Using BeanShell with jXPMap

BeanShell is an excellent scripting language for Java which has saved my butt multiple times when a customer has wanted to see a demonstration about somthing that I was not prepared for. Basically it allows you to access the Java objects running inside a JVM in the same way you access them from ordinary Java code. As the map editor is written in Java BeanShell allows you to easily manipulate the map being edited using just the same objects that the editor uses to represent the map. Obviously you need to know how to use those objects but hey you can always use the source Luke :)

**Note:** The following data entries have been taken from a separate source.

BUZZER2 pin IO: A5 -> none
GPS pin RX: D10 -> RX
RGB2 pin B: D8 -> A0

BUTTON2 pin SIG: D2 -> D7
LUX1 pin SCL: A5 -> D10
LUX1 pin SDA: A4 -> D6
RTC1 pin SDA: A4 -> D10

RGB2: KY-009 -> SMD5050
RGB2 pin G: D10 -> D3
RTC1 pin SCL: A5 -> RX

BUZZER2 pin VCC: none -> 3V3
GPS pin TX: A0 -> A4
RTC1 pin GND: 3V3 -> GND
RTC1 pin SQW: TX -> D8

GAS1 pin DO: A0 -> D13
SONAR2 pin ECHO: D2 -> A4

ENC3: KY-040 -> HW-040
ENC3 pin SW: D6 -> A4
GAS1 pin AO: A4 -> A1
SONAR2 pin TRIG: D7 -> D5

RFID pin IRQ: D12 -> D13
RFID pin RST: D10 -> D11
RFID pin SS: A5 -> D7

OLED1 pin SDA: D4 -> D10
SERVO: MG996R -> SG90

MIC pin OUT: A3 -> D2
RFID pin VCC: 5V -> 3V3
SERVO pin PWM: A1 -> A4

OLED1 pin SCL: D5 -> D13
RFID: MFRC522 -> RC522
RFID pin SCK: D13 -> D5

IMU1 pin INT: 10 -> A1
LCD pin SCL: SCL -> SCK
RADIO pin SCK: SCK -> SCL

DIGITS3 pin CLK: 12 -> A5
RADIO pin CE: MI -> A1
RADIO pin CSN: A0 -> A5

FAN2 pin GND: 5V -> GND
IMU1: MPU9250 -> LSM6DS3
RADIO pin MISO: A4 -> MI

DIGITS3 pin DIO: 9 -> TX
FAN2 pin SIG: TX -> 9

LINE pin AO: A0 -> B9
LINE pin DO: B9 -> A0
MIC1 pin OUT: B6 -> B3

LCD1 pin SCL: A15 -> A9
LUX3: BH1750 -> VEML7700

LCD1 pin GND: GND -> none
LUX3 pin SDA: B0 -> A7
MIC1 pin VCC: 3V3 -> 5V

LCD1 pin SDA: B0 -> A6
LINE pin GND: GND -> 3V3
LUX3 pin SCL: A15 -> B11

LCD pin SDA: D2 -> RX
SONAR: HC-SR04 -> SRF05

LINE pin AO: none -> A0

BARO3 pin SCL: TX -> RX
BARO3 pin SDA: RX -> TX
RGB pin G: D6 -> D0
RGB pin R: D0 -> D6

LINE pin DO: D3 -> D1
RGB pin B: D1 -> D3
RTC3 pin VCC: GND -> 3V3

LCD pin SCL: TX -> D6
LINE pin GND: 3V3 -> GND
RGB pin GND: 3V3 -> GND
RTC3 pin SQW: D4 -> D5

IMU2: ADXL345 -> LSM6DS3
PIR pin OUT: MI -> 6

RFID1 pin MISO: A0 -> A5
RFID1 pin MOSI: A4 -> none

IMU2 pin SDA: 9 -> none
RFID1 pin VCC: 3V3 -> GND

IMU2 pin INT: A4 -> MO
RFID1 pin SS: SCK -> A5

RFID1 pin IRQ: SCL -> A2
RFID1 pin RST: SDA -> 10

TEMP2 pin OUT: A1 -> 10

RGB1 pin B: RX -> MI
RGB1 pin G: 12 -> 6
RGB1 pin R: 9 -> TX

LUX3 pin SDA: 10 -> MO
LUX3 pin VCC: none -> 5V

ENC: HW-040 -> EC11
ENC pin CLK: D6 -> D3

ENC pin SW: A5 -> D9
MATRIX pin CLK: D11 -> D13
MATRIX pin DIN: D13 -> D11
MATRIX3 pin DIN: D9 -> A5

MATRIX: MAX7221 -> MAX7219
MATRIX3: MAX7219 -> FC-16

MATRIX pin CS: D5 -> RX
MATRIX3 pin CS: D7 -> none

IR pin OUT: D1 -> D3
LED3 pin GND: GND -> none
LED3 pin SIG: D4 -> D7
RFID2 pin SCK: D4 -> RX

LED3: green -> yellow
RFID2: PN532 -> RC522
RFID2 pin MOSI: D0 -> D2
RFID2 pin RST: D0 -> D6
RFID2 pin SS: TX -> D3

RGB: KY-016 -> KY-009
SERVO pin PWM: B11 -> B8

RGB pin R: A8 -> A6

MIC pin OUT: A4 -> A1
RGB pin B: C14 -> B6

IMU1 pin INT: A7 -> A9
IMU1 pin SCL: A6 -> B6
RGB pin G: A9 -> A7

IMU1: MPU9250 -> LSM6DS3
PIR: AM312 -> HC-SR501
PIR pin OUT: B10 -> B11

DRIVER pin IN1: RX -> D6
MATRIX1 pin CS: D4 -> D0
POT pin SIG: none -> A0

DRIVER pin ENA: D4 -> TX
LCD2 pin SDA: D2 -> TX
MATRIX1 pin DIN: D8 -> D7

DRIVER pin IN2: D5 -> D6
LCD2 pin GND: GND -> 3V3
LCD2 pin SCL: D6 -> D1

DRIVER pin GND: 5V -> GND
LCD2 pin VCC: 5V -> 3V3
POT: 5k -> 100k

BeanShell itself has an extensive documentation on its web site: http://www.beanshell.org. To get you started, you can download this script file, which contains a few simple example functions, that try to do something useful with the map. To make things easy, save the file into your home directory with name .bshrc. That way BeanShell loads and sources the file automatically when you start it. You can also save it using any name you wish, but then you have to give a command source("/path/to/the/file"); in the BeanShell console to load it.

The script includes the following example functions:

  • randomize(pixels) which randomizes the map with the given amount of pixels
  • shadow() which adds a (rather ugly) shadow to all wall polygons
  • smooth(max) which smoothens the corenrs of the wall polygons. The max parameter controls the maximum amount of pixels a vertex gets moved.